É uma realidade comum ao resto do país: dados oficiais indicam que o número de estrangeiros que visitam atualmente a China se mantém em cerca de 30% dos níveis de 2019, o último ano antes da pandemia.

Um inquérito realizado, em 2023, pelo Centro de Investigação Pew apurou que "a maioria da população nos países ocidentais tem opiniões desfavoráveis em relação à China”.

“O controlo mais apertado do Governo chinês sobre a sociedade pode potencialmente causar desconforto aos viajantes estrangeiros”, lê-se no inquérito.

Os Estados Unidos ou Austrália advertem os seus cidadãos para "reconsiderarem viagens à China continental devido à aplicação arbitrária das leis locais, nomeadamente no que se refere às proibições de saída, e ao risco de detenções injustificadas". Em particular, as autoridades avisam para o “risco de detenção arbitrária ou de aplicação severa das leis locais, incluindo leis de segurança nacional definidas em sentido lato".

Outro paradoxo reside no ecossistema digital chinês: o comércio eletrónico, serviços de logística ou rede de transportes públicos da China estão entre os mais desenvolvidos do planeta, mas uma barreira conhecida como 'Grande Firewall da China' - um trocadilho com a Grande Muralha, o principal ex-líbris do país – limita a sua utilização para não residentes.

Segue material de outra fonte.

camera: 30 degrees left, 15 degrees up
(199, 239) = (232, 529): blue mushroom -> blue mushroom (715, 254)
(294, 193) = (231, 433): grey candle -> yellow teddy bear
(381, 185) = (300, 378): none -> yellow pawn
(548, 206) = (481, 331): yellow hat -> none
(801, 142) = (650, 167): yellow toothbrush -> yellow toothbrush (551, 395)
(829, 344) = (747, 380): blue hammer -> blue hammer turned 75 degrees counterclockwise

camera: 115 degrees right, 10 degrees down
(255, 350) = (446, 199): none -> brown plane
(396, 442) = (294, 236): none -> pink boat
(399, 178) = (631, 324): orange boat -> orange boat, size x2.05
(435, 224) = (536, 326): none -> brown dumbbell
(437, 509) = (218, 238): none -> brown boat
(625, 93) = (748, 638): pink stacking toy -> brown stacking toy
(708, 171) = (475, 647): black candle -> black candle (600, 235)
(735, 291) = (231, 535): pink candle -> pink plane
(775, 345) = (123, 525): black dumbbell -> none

Pagamentos com VISA ou Google Pay raramente estão disponíveis no país. Redes sociais, incluindo Instagram e Facebook ou o serviço de navegação Google Maps são inacessíveis.

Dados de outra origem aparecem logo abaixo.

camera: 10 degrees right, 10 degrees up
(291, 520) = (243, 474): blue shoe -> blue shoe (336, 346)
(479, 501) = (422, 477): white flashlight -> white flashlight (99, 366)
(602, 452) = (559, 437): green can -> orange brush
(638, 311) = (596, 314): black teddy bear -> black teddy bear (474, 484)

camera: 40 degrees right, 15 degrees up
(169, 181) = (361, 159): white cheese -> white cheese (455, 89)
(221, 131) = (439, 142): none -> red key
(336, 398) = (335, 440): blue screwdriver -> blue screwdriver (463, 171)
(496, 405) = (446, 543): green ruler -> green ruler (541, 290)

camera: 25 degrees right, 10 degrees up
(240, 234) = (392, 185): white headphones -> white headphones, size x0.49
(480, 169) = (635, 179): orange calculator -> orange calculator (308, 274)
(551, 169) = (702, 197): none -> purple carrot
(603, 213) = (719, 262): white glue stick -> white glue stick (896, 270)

“As pessoas quando viajam não querem estar constantemente preocupadas se o cartão VISA vai ser aceite ou não ou ficar sem acesso a motores de busca e redes sociais”, descreveu Stefan, um alemão que viajou recentemente pela Ásia.

“A China é o único país onde é preciso descarregar uma série de aplicações, que podem ou não ter versão em inglês ou funcionar ou não para estrangeiros, mas que são imprescindíveis para coisas tão simples como comprar uma bebida”, explicou também um turista norte-americano.

“Para a pessoa comum, que deseja passar duas semanas de férias tranquilo, não vale a pena, quando se pode experienciar a Ásia no Japão, Coreia do Sul, Tailândia ou Vietname”, observou.